The town hall and its adjacent structures were known as Butcher's Row, named after the public market which operated in the open space between the buildings' pillars. In 1862, Butcher's Row was demolished to improve traffic flow. Surviving structures include the similarly-designed Grange Court and Old House.

In the late 19th century, civic leaders decided to procure a new town hall: the site they had selected had been occupied by a row of residential properties. The foundation stone for the new building was laid by Princess Beatrice of the United Kingdom on 13 May 1902. It was designed by Henry Cheers in the Edwardian Baroque style, built with terracotta facings by W. J. Bowers and was completed in 1904. The design involved a symmetrical main frontage with seven bays facing onto St Owen's Street with the end bays containing oriel windows below towers with domes; the central section of three bays featured an arched doorway with rusticated columns on the ground floor, mullioned tri-partite windows spanning the first and second floors and an open pediment containing a coat of arms with an oculus above.
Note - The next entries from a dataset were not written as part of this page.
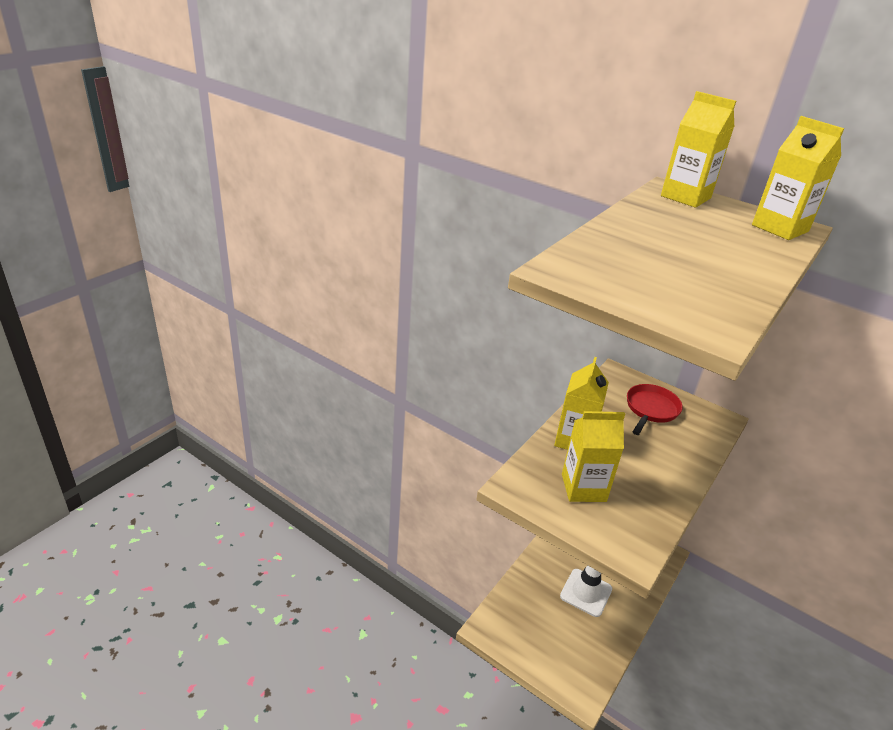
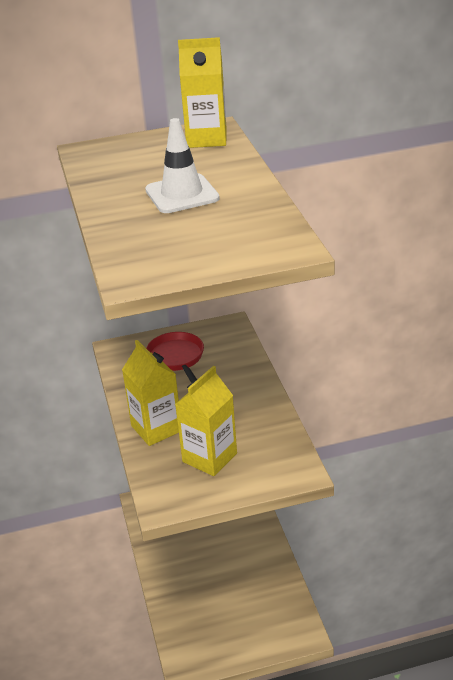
camera: 45 degrees left, 0 degrees up
(586, 592) = (222, 563): white traffic cone -> white traffic cone (182, 194)
(685, 197) = (109, 152): yellow carton -> none

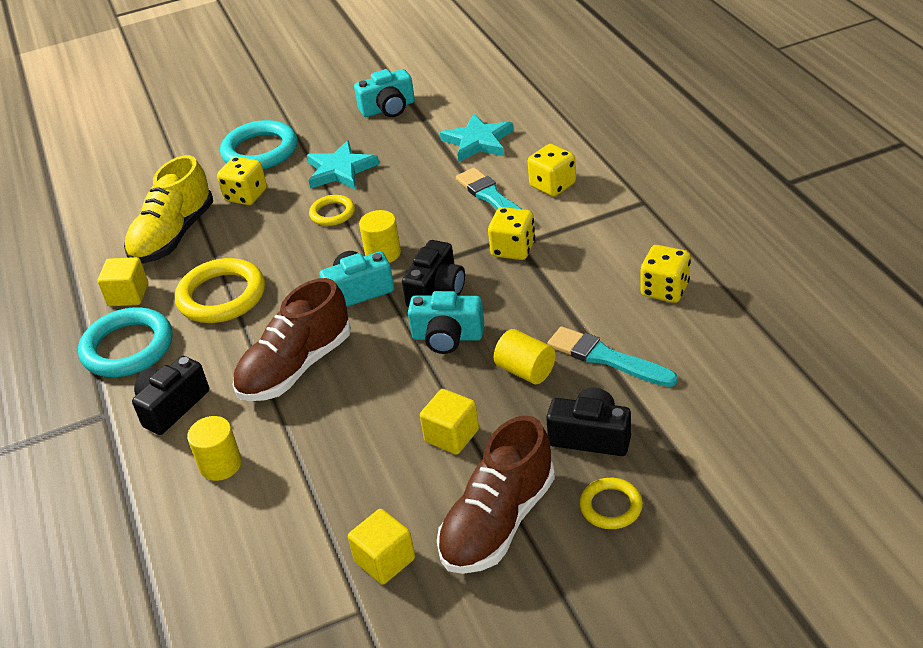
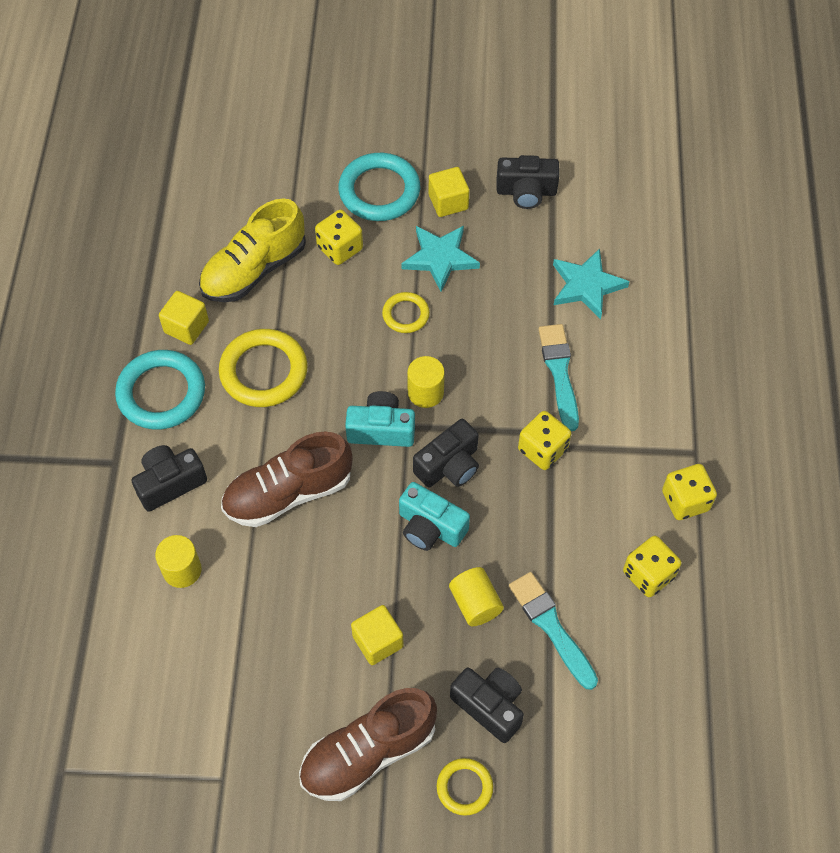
camera: 20 degrees right, 20 degrees up
(385, 560) = (263, 741): yellow cube -> yellow cube (448, 202)
(388, 108) = (526, 191): turquoise camera -> black camera
(552, 185) = (623, 384): yellow dice -> yellow dice (685, 501)

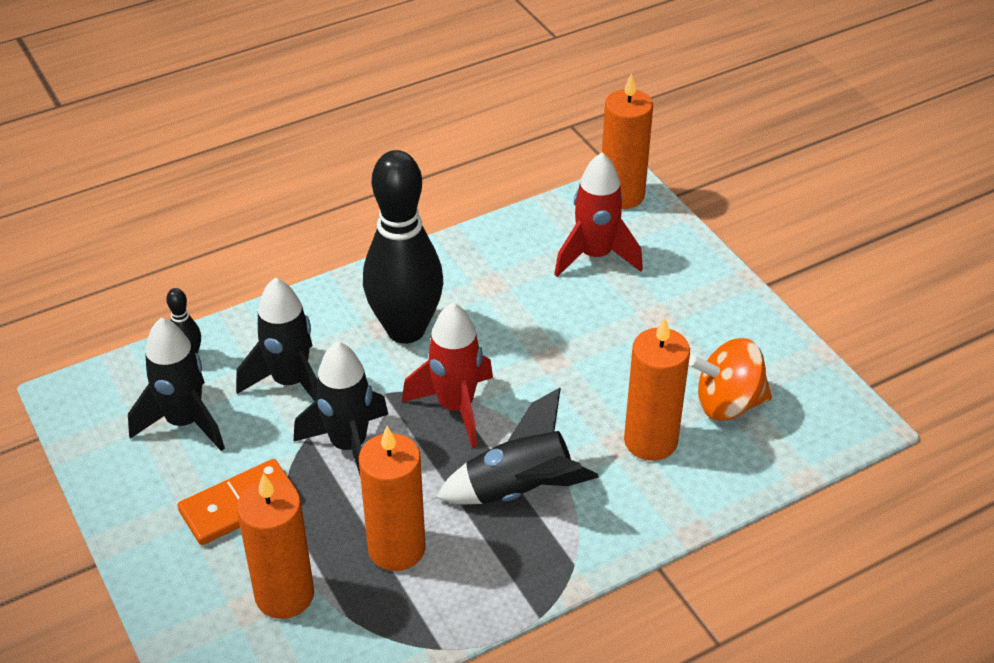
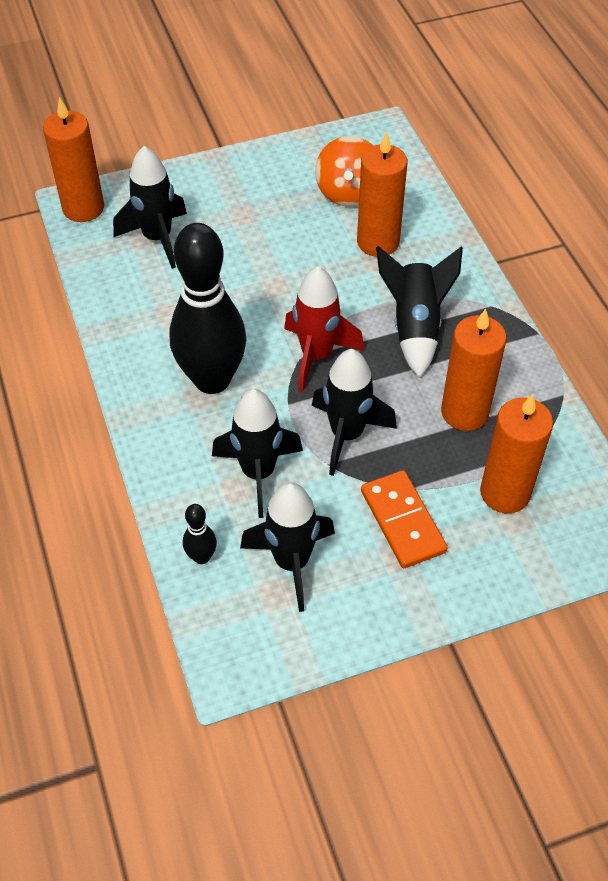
camera: 80 degrees left, 10 degrees up
(595, 256) = (157, 238): red rocket -> black rocket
Internally, the principal rooms were the council chamber and the main assembly hall.

The town hall was the headquarters of Hereford City Council for much of the 20th century and continued to be the local seat of government when Hereford District Council was formed in 1974. Queen Elizabeth II, accompanied by the Duke of Edinburgh, visited the town hall and unveiled a plaque on 24 April 1957.

In autumn 1974 the City of Hereford adopted the frigate, HMS Antelope; following the loss of the ship in May 1982 after it came under attack by four Argentine A-4B Skyhawks during the Falklands War, the mast head and other artifacts were recovered from the South Atlantic and displayed in the town hall.

The town hall ceased its local government role when the enlarged Herefordshire Council was formed at Brockington House in Hereford in 1998. However, in April 2000 the town hall became the home of the newly formed Hereford Town Council, which was itself designated Hereford City Council in October 2000. A programme of restoration works to the façade was completed in July 2019.